In order to isolate the image we can either look for the base64 padding ==, or the string iVBORw0KGgo which stands for the base64 encoded PNG magic bytes.

Discussion

A brute-force attack on the keystream \(k\) is possible because \(M\) contains only \(65\) out of \(2^8 = 256\) possible elements. This means with every \(c_{i+j \vert k \vert}\) tested, we can exclude \(1 - \frac{65}{256} = 0.74609375 \rightarrow ~ 74.6 \%\) of the possible \(k_{i}\). The huge amount of data \(\vert c \vert = 14028800\) allows for a total of \(\frac{\vert c \vert}{\vert k \vert} = 137\) tests, which reduces the chance for an ambiguity of a certain \(k_{i}\) down to \((\frac{65}{256})^{137} = 2.7558438890447563 \cdot 10^{-82}\).

probability for an ambiguity “Go towards the light”

Ente’s solution

My solution is based on the observation that \(\oplus : \{0,1\}^{n} \rightarrow \{0,1\}^{n}\) is a linear and commutative function. So we can use the additivity property from linearity \(f(x) + f(y) = f(x + y)\)

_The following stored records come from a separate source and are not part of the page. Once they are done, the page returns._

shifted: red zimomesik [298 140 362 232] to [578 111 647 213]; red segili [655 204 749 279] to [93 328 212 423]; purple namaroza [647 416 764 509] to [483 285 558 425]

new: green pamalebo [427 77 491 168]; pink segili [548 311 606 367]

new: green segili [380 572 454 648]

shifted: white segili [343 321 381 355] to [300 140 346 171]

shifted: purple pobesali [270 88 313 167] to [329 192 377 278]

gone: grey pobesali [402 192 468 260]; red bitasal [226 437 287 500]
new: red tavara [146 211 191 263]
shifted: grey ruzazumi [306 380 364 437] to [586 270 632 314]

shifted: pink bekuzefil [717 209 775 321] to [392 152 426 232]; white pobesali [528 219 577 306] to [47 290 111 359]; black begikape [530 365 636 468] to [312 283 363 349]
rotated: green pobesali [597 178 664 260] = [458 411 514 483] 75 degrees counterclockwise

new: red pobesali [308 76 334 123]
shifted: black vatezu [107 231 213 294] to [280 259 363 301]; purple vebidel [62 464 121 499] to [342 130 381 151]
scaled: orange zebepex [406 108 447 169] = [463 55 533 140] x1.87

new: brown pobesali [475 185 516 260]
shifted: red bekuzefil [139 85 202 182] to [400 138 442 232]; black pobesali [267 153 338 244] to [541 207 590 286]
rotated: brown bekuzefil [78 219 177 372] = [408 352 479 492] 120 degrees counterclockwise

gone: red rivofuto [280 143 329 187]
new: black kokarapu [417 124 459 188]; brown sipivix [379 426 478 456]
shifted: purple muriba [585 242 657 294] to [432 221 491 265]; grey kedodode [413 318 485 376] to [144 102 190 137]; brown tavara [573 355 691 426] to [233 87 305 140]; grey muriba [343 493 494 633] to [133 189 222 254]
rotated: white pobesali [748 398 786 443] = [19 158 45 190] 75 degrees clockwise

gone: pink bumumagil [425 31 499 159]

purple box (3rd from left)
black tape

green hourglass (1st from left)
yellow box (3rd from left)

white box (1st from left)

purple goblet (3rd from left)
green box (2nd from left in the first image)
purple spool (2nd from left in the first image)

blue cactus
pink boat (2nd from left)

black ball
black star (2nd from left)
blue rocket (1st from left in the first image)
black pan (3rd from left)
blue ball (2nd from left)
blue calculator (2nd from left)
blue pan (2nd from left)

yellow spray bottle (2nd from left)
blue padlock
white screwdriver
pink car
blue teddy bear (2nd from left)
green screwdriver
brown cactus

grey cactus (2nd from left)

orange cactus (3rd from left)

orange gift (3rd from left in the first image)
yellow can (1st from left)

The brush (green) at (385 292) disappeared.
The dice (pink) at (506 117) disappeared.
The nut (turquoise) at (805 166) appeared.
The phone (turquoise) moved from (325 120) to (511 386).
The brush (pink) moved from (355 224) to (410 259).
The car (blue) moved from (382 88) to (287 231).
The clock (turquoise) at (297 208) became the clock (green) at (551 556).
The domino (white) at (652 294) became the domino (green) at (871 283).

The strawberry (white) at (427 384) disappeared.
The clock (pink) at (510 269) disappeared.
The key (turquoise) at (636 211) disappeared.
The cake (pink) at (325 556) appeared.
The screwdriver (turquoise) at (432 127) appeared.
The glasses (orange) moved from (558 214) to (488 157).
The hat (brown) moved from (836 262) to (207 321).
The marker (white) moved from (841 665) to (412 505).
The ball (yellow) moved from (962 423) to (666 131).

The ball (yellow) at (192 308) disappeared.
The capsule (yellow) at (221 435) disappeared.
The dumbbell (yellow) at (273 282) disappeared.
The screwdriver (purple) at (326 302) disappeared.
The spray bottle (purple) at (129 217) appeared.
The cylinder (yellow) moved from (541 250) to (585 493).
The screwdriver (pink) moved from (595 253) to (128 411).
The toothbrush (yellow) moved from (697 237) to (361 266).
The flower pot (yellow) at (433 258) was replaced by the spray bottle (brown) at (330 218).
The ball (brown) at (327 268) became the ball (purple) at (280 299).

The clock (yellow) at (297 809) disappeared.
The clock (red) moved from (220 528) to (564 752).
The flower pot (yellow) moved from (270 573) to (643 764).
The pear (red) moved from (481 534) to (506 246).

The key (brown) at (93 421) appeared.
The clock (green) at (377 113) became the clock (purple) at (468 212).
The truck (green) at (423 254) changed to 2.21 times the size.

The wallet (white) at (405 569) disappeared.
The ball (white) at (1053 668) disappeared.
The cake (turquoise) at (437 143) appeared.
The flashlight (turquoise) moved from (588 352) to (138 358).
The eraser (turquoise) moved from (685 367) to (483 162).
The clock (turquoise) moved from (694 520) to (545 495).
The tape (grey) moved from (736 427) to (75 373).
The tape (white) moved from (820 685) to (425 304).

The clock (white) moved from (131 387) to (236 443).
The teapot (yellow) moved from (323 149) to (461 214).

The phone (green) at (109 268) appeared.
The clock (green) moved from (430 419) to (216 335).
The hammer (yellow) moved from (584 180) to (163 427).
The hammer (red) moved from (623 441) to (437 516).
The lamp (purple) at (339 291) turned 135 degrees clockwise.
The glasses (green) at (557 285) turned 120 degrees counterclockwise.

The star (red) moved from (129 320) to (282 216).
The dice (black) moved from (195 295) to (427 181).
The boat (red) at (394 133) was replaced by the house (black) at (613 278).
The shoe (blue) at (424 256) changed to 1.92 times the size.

\[(k_{i} \oplus m_{i}) \oplus (k_{i} \oplus m_{i + s}) = k_{i} \oplus m_{j} \oplus k_{i} \oplus m_{j+ s}\]

Commutativity tells us that we are allowed to change the order of the operands

\[k_{i} \oplus m_{j} \oplus k_{i} \oplus m_{j+ s} = k_{i} \oplus k_{i} \oplus m_{i} \oplus m_{i + s}\]

From the \(\oplus\) truth table

pqp \(\oplus\) q
000
011
101
110

we see that \(k_{i} \oplus k_{i}\) always results in a byte with all bits set to zero \((0,0,0,0,0,0,0,0)\). Furthermore, we find that

\[(0,0,0,0,0,0,0,0) \oplus m_{i} \oplus m_{i + s} = m_{i} \oplus m_{i + s}\]

The keystream \(k\) cancels out.

You might ask yourself now, what is this guy trying to tell me?

Theorem: If you XOR every byte of the cipher stream \(c\) with a byte \(\vert k \vert\) bytes further down the same stream, you’ll end up with a new stream \(m^{'} = m_{i} \oplus m_{i + s}\).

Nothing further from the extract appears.